# Where can i find this? - clear plastic bag



## fairladyz (Dec 21, 2006)

where can i buy this clear plastic bag? 
http://i5.tinypic.com/3yyugl4.jpg


----------



## scpromos (May 27, 2006)

*Re: Where can i find this?*

Uline has a couple of poly bags that might work for you.


----------



## Rodney (Nov 3, 2004)

Here are some that I found at uline:

Resealable
Resealable Polypropylene Bags - Uline

Flap Over Lock:
Flap Lock Bags - Uline

Bags with a vent hole:
Vent Hole Bags - Uline


----------



## fairladyz (Dec 21, 2006)

which one do you guys use?


----------



## Rodney (Nov 3, 2004)

The bags I have been using are heat sealed (done at the printer), but I got a shirt printed by another forum member and they used the fold over kind and it looked really nice.

I just placed an order for the flap over kind a few minutes ago


----------



## CoolTech (Feb 3, 2007)

Rodney said:


> The bags I have been using are heat sealed (done at the printer), but I got a shirt printed by another forum member and they used the fold over kind and it looked really nice.
> 
> I just placed an order for the flap over kind a few minutes ago


I just ordered the 12 x 15 1mil flap bags @ $34.00 per 1000


----------



## CoolTech (Feb 3, 2007)

They came in quick.
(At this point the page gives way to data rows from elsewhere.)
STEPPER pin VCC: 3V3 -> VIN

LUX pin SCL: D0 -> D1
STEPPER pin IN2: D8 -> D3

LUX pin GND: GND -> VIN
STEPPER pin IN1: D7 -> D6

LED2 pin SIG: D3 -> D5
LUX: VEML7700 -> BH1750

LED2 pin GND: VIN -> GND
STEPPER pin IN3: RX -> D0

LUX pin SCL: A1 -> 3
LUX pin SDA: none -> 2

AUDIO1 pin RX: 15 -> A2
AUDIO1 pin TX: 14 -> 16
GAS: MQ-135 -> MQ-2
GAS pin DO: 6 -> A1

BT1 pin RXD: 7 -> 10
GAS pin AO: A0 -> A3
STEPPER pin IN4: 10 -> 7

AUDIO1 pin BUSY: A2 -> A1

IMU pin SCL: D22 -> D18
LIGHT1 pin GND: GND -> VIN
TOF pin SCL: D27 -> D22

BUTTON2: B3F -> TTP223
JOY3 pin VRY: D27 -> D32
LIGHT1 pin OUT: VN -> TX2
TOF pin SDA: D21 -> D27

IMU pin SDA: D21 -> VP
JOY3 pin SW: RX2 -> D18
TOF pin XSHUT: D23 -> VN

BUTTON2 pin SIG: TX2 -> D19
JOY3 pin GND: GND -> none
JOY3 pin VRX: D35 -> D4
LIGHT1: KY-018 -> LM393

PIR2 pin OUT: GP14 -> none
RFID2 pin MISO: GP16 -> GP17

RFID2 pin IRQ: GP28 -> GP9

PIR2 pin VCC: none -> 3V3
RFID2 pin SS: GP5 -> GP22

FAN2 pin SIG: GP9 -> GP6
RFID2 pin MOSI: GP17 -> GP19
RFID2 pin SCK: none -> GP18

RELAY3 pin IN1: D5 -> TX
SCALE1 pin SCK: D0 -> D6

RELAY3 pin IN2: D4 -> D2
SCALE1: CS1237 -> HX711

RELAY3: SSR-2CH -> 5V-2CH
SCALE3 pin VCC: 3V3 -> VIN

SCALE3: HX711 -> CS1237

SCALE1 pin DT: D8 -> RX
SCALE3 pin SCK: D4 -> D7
Here is an example:


----------



## COEDS (Oct 4, 2006)

I purchased bags at the Iss show in indy last year from Technical Image Products. I also ordered white printed bags that I use for my Marketing package that I distribute to potentional customers. I think printed bags portray a proffessional image to the consumer. IMHO.......... Jb


----------



## JonWye (Feb 13, 2007)

this brings up a good question... anyone know where you can get custom printed bags on the cheap, with your logo on them?


----------



## COEDS (Oct 4, 2006)

Jonathon I purchased fromTechnical Image Products . I e-mailed them my logo and they printed the bags.They are on a roll thart has tear lines. They really work good for pakageing the finished product.


----------



## CoolTech (Feb 3, 2007)

I am looking at a sample of their product from the ISS in Orlando.

This one is a 2mil. open-ended with and example of their logo impinted. The paperwork with the sampe shows that they come in rolls of 1000. $50.00 set-up charge per plate. 4" x 7" Image sent in .EPS or .PDF format


----------



## Rodney (Nov 3, 2004)

> Jonathon I purchased fromTechnical Image Products . I e-mailed them my logo and they printed the bags.They are on a roll thart has tear lines. They really work good for pakageing the finished product.


I looked at their website, but I couldn't see how to close the bags. Do you use a twist tie, or do you have their heat sealing machine? A twist tie seems a bit bulky.


----------